Adriana revela que o caminho até o evento é, na verdade, sua parte favorita: desde o cheiro de gasolina — que muitos não gostam mas ela afirma adorar — até o comboio de fuscas coloridos. Cada um de um jeito, refletindo a personalidade do proprietário, preenchem a Serra do Mar, vindos do litoral, onde ela mora, para os encontros na capital. “Às vezes eu conseguia ver, do outro lado da estrada, na outra curva, aqueles carrinhos redondinhos, todos coloridinhos. É essa a parte do encontro que mais me fascina, é a ida e a vinda. É pegar a estrada, estar com os amigos rodando, a gente parar e conversar e depois seguir viagem. Para mim, o fascínio é a estrada, muito mais do que o encontro, é pilotar, dirigir, sentir o carro, ouvir o barulho dele.”

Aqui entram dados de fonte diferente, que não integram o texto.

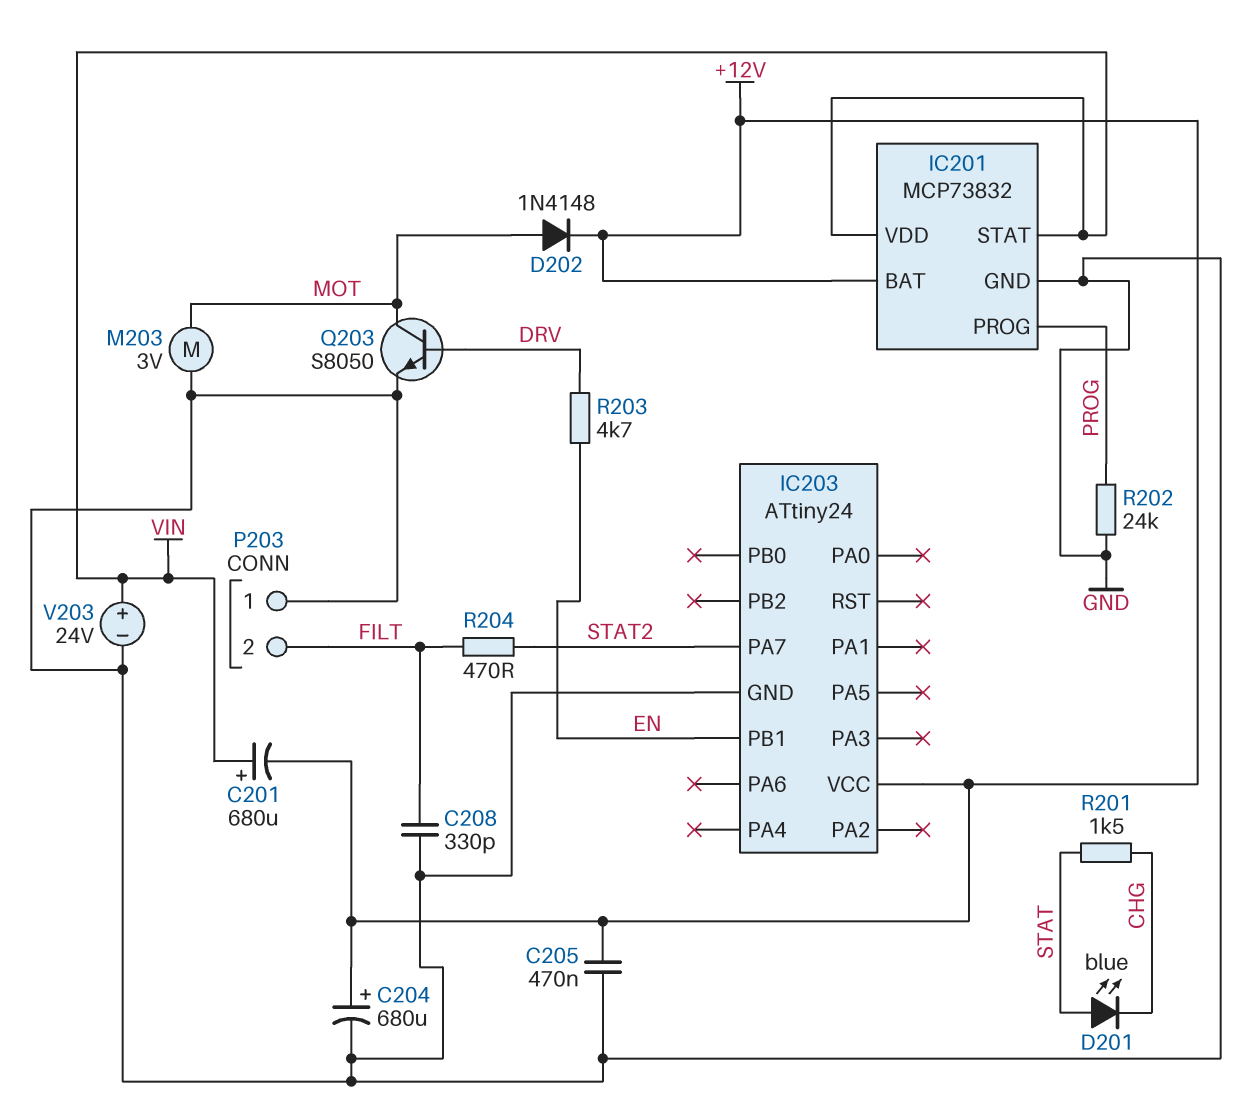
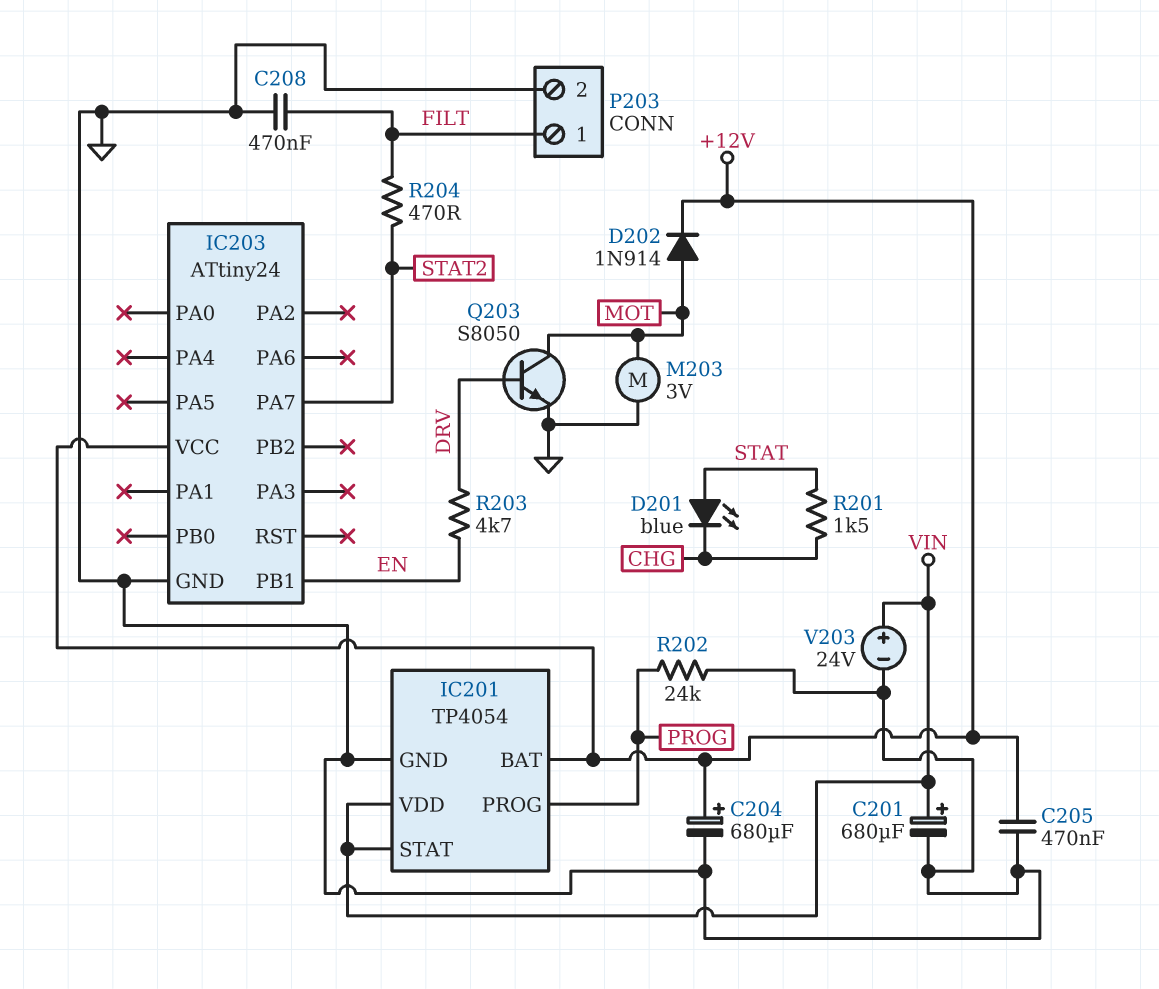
C201: 680uF (plus VIN, minus +12V) -> 680uF (plus VIN, minus GND)
C208: 330pF (FILT, GND) -> 470nF (FILT, GND)
D202: diode 1N4148 (A MOT, K +12V) -> diode 1N914 (A MOT, K +12V)
IC201: MCP73832 -> TP4054
P203 pin 1: GND -> FILT
P203 pin 2: FILT -> GND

O Otávio contou que o clube de carros antigos do qual fazia parte surgiu a partir dos encontros. Ele e os amigos, também proprietários de carros antigos, se uniam para ir juntos a eventos, até que eles tiveram a ideia de começar um clube. Eram uns cinco ou seis na época, e começaram a comprar umas coisas e fazer os próprios eventos. Entraram em contato com o dono de um posto de gasolina nas redondezas do seu bairro e pediram para sediar o encontro lá. A ideia foi abraçada de tal forma que o posto até fechou para o evento, deixando apenas uma das bombas aberta e contratando pessoas para fazer sorteios.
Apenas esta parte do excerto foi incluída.